Quanto aos grandes jornais, não tenho expertise suficiente para uma análise aprofundada. O que posso reproduzir é que, consultando as mídias do La Nacion, tradicional veículo da grande imprensa argentina, o protesto “não foi contundente”, e ali até mesmo se reproduziu a noção de “estrondoso fracasso” dita pelo governo. Já o Página 12 é um jornal que divulgou em suas matérias a versão do grande sucesso do movimento, destacando sua abrangência e sua organização. Ainda não me foi possível descobrir aqui, pelo pouco tempo, mídias e analistas menos colados aos dois lados em embate.

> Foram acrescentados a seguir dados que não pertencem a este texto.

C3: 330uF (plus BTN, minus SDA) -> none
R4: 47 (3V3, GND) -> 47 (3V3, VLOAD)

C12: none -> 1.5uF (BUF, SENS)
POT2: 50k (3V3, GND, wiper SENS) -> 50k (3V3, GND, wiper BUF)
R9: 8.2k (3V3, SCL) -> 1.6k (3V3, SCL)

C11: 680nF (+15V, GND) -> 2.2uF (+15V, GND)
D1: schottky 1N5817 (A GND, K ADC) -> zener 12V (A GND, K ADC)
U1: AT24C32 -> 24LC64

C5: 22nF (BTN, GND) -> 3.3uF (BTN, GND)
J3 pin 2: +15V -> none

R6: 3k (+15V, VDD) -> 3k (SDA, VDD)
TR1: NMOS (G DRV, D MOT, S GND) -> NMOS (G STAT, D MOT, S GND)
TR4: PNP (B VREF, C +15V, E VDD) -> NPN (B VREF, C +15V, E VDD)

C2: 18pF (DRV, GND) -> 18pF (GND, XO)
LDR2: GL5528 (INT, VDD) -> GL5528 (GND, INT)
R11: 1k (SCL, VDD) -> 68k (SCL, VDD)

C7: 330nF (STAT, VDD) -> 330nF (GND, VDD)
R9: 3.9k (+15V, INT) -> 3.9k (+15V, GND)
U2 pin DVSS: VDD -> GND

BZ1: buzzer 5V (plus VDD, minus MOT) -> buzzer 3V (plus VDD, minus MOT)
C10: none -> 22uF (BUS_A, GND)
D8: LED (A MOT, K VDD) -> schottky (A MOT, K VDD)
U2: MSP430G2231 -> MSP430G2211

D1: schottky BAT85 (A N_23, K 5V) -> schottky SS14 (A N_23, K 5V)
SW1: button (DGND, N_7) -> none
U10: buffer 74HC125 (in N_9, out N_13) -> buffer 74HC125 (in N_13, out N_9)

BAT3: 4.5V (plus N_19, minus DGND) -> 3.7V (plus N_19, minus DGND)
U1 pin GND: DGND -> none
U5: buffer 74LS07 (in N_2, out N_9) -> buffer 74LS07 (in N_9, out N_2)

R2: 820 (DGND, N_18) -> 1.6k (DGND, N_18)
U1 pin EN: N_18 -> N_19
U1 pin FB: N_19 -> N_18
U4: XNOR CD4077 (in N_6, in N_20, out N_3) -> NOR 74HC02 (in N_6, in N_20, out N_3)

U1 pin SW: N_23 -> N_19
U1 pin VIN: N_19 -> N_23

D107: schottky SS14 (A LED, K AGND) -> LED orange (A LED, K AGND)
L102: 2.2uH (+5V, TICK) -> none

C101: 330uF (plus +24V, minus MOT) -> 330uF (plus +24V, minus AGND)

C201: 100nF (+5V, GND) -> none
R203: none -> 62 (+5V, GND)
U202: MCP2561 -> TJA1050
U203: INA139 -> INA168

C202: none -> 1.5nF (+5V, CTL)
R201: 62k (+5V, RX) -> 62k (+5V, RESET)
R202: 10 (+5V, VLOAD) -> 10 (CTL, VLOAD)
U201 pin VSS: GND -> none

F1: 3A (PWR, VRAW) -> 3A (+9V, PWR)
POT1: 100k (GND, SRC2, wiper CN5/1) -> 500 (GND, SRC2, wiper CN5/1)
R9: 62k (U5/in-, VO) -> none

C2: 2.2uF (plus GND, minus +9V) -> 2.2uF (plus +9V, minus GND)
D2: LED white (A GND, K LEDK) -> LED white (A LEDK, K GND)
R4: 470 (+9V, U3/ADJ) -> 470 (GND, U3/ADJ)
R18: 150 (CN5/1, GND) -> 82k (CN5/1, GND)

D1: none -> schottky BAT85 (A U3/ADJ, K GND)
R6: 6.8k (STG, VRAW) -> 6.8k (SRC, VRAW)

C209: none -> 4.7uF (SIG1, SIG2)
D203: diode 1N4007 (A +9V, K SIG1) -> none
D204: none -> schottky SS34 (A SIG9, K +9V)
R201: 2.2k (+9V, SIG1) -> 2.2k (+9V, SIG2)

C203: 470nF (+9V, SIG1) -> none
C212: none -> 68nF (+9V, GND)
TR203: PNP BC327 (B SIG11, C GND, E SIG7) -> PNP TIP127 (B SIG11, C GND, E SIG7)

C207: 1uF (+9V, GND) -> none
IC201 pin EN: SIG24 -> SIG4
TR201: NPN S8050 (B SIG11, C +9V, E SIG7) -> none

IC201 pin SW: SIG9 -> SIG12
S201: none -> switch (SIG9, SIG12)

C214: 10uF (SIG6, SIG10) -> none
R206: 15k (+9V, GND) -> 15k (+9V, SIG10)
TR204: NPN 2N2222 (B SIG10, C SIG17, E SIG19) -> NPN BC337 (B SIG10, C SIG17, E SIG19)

Penso que a força da manifestação será testada quando os decretos do governo forem à votação, pelo comportamento dos deputados e deputadas. Mas vale dizer que eles iriam à votação esta semana, e isso já ficou para a próxima semana.

As centrais sindicais, em sintonia com outras organizações, afirmam que nenhuma crise pode ser tomada como oportunidade para retirada de direitos fundamentais dos argentinos. O governo insiste em um discurso fatalista, de crise abismal, de batalha entre a ruína total e o sacrifício, e então se sente autorizado para pedir sacrifícios. Sacrifícios que, em princípio, seriam para todos, mas é fácil verificar que episódios como a desvalorização brutal da moeda de um dia para o outro beneficiam alguns setores, e prejudicam outros. Não são “um remédio amargo para todos”, como insiste o governo. Para um brasileiro, acostumado a comícios onde falam muitas lideranças, e muito diversas entre si, o fato de que ontem as falas se resumiram a três ou quatro atores é algo um tanto estranho.

Uma vitória importante da manifestação de ontem, em sintonia com o que foi feito em dezembro, foi derrubar na prática as diretrizes do governo que chegaram ao ponto de indicar que se poderia apenas circular nas calçadas, e não nas ruas. Igualmente deitaram por terra a diretriz que toma qualquer reunião com mais de três pessoas no espaço público como uma manifestação, devendo ser informada com 48 horas de antecedência ao Ministério da Seguridade. Tudo se faz em nome de “equilibrar as contas fiscais”, essa frase é repetida de modo sistemático pelas lideranças governistas. Os jornais de hoje dedicaram bastante espaço ao tema dos aposentados. Pelo que me foi possível entender, o valor a ser recebido em fevereiro pela maioria dos aposentados é de ARS 160.712 (cento e sessenta mil setecentos e doze pesos, aqui não se usa mais colocar os centavos pelo que percebo). Para se ter uma ideia disso em reais, recorro a uma média entre duas medidas de câmbio real / peso. A primeira é a que gritam nas ruas do centro os cambistas, a outra é um valor que se verifica pela web, em sites como do Western Union. A aposentadoria em fevereiro seria de R$ 731,00. Fico por aqui, tudo isso ajuda a pensar a Argentina, e ajuda a pensar o Brasil.


Fernando Seffner é professor da Faculdade de Educação da UFRGS.